The attempt to buy the dip failed as the market did not receive any good news. Early this morning, the White House Press Secretary announced that the additional 104% tariff on China went into effect at noon Eastern Time, leading to another global financial market plunge.
On April 3, when Trump's tariff policy was introduced, U.S. Treasury Secretary Benson advised in a post that all countries should refrain from retaliatory actions and wait to see if there are any negotiations before April 9. There was even a rerun of the "fake news" drama, hoping that Trump might be willing to negotiate on the trade barriers he imposed on multiple countries and specific products, triggering a short-lived "resurrection" in the global capital markets.
Related Reading: "CNBC Guest's Catchphrase Leads to $3 Trillion 'Tariff Fiasco,' Becoming the Most Absurd 10 Minutes in Financial History"
However, after days of bargaining, the market did not receive any good news. From 10% at the beginning of the year to 20% in March, then 34% in early April, and now with an additional 50% "retaliatory escalation," the U.S.-China trade friction has escalated into an "economic nuclear war."
Amid U.S.-China Trade War, Can the Stock Market Hold Up?

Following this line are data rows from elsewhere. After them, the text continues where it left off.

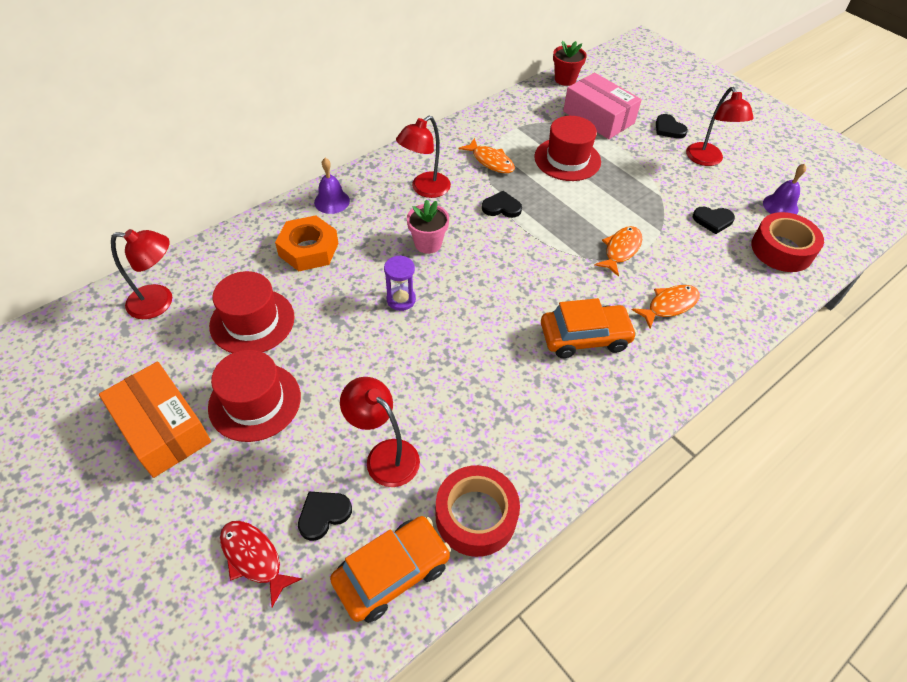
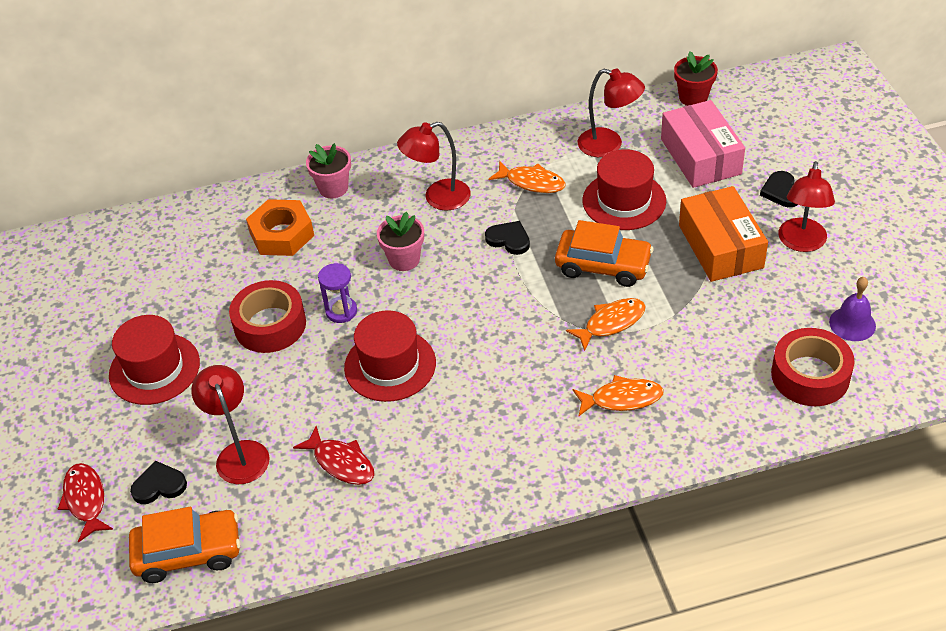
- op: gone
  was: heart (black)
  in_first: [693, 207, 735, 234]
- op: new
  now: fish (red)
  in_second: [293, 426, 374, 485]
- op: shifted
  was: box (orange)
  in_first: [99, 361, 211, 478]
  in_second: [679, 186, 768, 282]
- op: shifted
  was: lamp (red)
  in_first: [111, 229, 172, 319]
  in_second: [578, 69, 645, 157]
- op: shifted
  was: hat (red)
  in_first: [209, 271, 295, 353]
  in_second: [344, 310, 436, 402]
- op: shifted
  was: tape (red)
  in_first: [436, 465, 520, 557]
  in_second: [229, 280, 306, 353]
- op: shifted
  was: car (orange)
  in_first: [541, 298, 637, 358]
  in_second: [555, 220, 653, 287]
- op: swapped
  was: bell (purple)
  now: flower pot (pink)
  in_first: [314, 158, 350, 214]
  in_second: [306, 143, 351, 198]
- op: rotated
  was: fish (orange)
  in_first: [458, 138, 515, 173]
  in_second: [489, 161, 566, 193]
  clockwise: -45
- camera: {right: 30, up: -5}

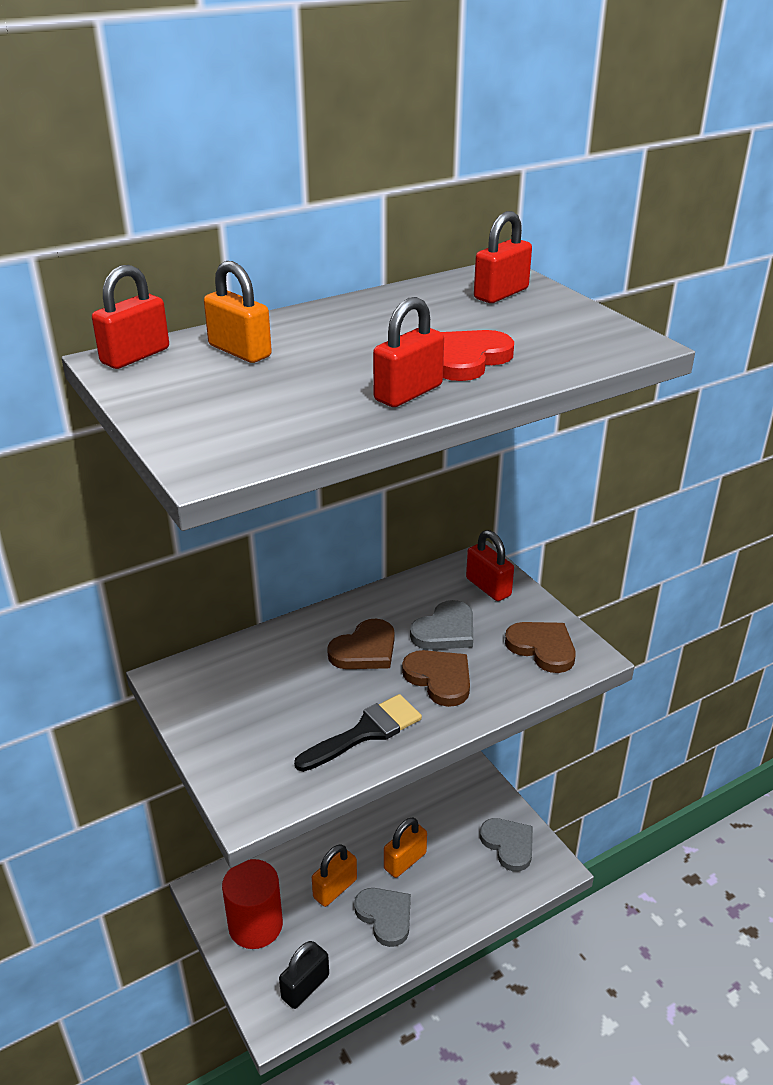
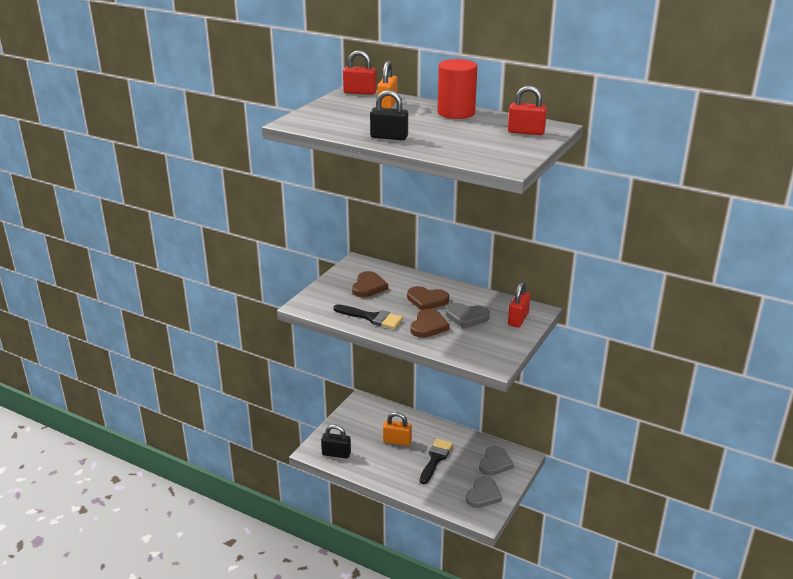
- op: gone
  was: heart (red)
  in_first: [441, 330, 514, 381]
- op: shifted
  was: cylinder (red)
  in_first: [222, 859, 283, 949]
  in_second: [437, 59, 477, 119]
- op: shifted
  was: heart (grey)
  in_first: [354, 888, 411, 947]
  in_second: [479, 446, 514, 476]
- op: shifted
  was: heart (brown)
  in_first: [505, 622, 576, 673]
  in_second: [352, 271, 388, 297]
- op: swapped
  was: padlock (orange)
  now: brush (black)
  in_first: [384, 818, 427, 878]
  in_second: [420, 439, 453, 484]
- op: repainted
  was: padlock (red)
  now: padlock (black)
  in_first: [373, 297, 444, 407]
  in_second: [370, 90, 408, 140]
- camera: {right: 60, up: -5}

Since the Trump administration announced a new round of tariff policies last week, the international capital markets have experienced severe turbulence, with the U.S. stock market taking the brunt of it. By the end of trading on Tuesday, the S&P 500 index fell below 5,000 points for the first time in nearly a year, down 18.9% from its peak on February 19, just a step away from the 20% decline threshold of a "technical bear market." It is estimated that the market capitalization of S&P 500 index constituents evaporated by $5.8 trillion in four trading days, marking the most severe four-day consecutive decline since the index was established in the 1950s.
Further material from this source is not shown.